PressCamp in Park City is still one of my favorite events of the year. The laidback atmosphere, killer rides, that ride party at Eric Porter’s House, the daily doses of epic breakfast bacon, and of course plenty of fun new gear to talk about. Here are a few of the highlights from the week-long meetings. We will have more individual highlights/reviews in the pipeline.

Cannondale

The vaulted SuperSix EVO Hi-Mod will be available this fall with disc brakes. While the bike looks almost identical to the caliper brake version sans the brakes, the frame is brand new given that you just can’t slap a brake caliper mount to the frame mold and call it a day. The geometry is the same but the disc frame will have a different layup to accommodate different loads generated by disc brakes.

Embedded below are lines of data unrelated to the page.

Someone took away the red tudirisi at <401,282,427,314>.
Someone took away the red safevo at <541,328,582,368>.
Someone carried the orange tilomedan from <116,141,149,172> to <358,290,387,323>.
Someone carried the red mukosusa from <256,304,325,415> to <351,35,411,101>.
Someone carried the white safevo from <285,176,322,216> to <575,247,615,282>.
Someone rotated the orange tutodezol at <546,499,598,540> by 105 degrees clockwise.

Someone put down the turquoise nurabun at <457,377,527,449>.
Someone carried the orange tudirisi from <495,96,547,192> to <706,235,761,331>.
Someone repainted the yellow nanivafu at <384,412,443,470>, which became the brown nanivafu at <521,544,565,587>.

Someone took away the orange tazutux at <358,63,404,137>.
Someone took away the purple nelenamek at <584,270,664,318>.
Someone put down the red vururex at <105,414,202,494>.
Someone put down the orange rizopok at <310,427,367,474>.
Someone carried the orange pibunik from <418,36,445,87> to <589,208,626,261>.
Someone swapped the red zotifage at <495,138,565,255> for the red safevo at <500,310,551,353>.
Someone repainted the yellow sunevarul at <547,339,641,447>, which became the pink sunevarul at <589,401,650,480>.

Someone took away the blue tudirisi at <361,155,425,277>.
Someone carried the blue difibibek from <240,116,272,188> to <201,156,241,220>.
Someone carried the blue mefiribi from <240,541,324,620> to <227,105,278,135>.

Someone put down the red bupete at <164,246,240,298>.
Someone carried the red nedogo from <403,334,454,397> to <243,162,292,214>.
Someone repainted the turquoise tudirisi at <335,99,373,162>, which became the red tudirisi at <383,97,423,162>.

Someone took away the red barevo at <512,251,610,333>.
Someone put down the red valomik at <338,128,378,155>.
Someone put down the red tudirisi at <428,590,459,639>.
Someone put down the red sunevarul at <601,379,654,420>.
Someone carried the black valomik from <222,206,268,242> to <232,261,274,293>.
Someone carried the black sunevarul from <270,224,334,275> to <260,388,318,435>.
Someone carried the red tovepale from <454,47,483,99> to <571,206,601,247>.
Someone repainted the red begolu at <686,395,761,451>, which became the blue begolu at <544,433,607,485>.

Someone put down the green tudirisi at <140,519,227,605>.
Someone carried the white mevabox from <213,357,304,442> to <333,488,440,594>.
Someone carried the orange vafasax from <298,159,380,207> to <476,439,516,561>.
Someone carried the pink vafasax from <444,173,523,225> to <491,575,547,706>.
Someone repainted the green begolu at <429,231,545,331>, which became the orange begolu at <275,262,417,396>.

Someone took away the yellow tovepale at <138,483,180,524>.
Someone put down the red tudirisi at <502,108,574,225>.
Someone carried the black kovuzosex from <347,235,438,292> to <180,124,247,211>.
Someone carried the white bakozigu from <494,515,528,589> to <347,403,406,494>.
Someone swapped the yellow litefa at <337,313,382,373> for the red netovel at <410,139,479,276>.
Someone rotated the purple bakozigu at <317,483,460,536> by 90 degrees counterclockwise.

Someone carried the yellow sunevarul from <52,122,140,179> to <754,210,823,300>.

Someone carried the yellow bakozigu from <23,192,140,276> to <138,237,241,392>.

photo: Stephen Lam/element.ly
Cannondale SuperSix EVO Hi-Mod disc with Ultegra Di2. Photo: Stephen Lam/element.ly

Even then, the weight penalty is minimal. Otherwise, the most noticeable differences are the utilization of the Flat Mount standard for the brake calipers, improved tire clearance up to 28C tires (the bike we were shown had 25C Schwalbe one tubeless clincher mounted to the Cannondale Hollogram carbon clinchers with a 19mm inner diameter), and the 12×100 thru-axle for the fork. What’s interesting, though, is that Cannondale kept the traditional 135×9 quick release for the rear wheel. The model we were shown, a SuperSix EVO Hi-Mod Carbon Disc with Ultegra, will retail for $6,200 and I expect more disc models at different price points will be available as well.

3T

Better known for their cockpit components such as stem, handlebar and seaports, the storied Italian component maker 3T carried a truck full of their new Exploro gravel road bikes and they did not disappoint. In fact, they were so good they would have easily won the best of camp if there was one.

3T Exlploro. Photo: Stephen Lam/element.ly
3T Exlploro. Photo: Stephen Lam/element.ly

The loaner I rode was mounted with 2.1×27.5 WTB Nano mountain bike knobbies (and it’s compatible with 700c for road and cross) and it blew me away in terms of how playful the bike was over the rocky dry terrain at Park City. Oh, and it’s an aero gravel bike designed with bottles, fat tires and mud in mind that 3T went as far as 3D printed mud for testing.

THM Calavicula SE crankset. Bling. Photo: Stephen Lam/element.ly
THM Calavicula SE crankset. Bling. Photo: Stephen Lam/element.ly
3T. Photo: Stephen Lam/element.ly

Now, at $4,200 for the top of the line LTD frameset, the Exploro will definitely take up a good amount of your hard-earned moola but it’s one hell of a super gravel bike if you can only have one to do it all.

Fabric

It’s only been a short time since Fabric came to the US market and they have yet to disappoint with their ingenuity. New for 2017 are their lineup lights. In particular, the $39 R30 rear light.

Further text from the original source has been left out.